坂本康宏「歩行型戦闘車両ダブルオー」徳間書店
極めて現代に近い未来の日本を舞台に、合体ロボットが怪獣と戦う、そーゆーお話です。そーゆーのが苦手な人はお引き取り下さい。そーゆーのを受け付ける人は、文句なしに楽しめます。ロボットが合体するからといって、某○ンダムとは関係ありません。偶然です、たぶん、いやきっと。
2001年の第三回日本SF新人賞の佳作入選作。事実上のデビュー作。坂本康宏は、これといい逆境戦隊×[バツ]といい、子供向け特撮/アニメっぽいテーマを、現代の情けない月給取りにオトナの事情を交えて演じさせるといい味を出す。今回も、三人の失業した27歳の青年達がパイロットとなって活躍する話。
雨月蛍太郎。格闘技に長けた体育会系。会社をリストラされた同じ日に彼女に振られ、呆然としたスキにスカウトされる。
妹尾環。シューティングゲームの天才。しかしゲームセンターは次第にオタクの溜まり場からカップルや家族が楽しむ明るい娯楽場に変わり、鬱憤が溜まっていた時に「難しいゲーム」という餌に釣られる。

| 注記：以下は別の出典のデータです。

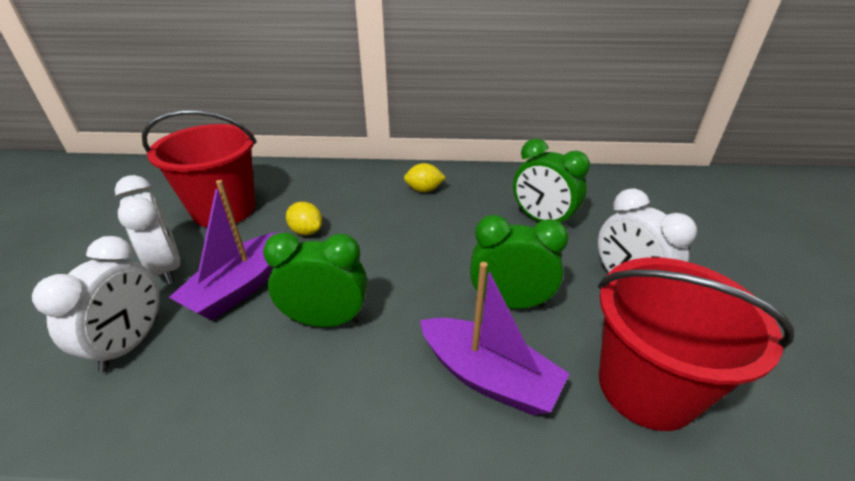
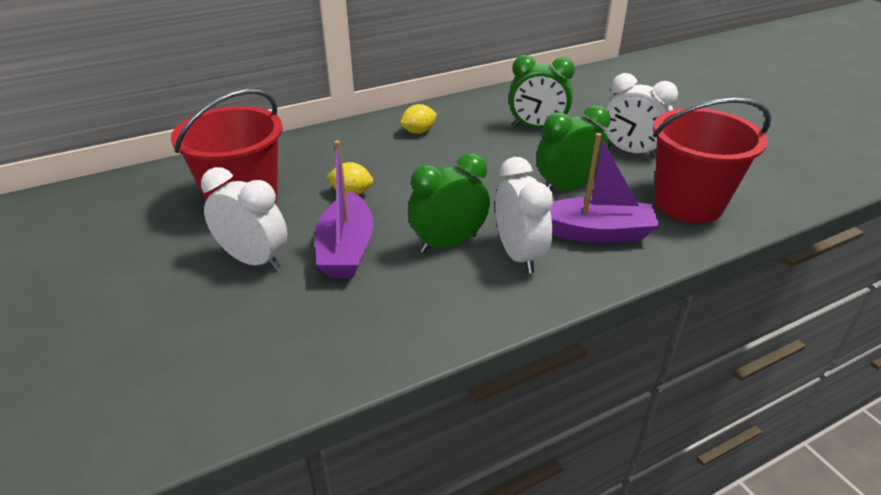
camera: 30 degrees left, 0 degrees up
(131, 343) = (303, 317): white clock -> white clock (519, 255)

胡子竜二。腕のいい重機乗りだったが事故を起こし大怪我で入院。やっと退院したが事故の噂が祟って再就職はなかなか決まらない。妻と子を抱え困っていた所に再就職先を紹介されて飛びつく。
情けない男女の描写も坂本氏の得意技だろう。それでも世を恨むでもなく自分を責めるでもなく、溜息をついて呆然とする、そんな描写が彼の十八番かも。今回もうらぶれた三人の男たちが、安月給で命がけの戦いを繰り広げる傍ら、それぞれが抱えた心の傷にケリをつけ、少しづつ絆を深めチームとしてまとまっていき、熱血ヒーローに相応しいタンカを切りながら、爽やかで切ない終幕を迎える。綺麗に終わっちゃいるが、やっぱり続く形にして欲しかった、ってのは贅沢な不満かな。続き、なんとかなりません?坂本さん。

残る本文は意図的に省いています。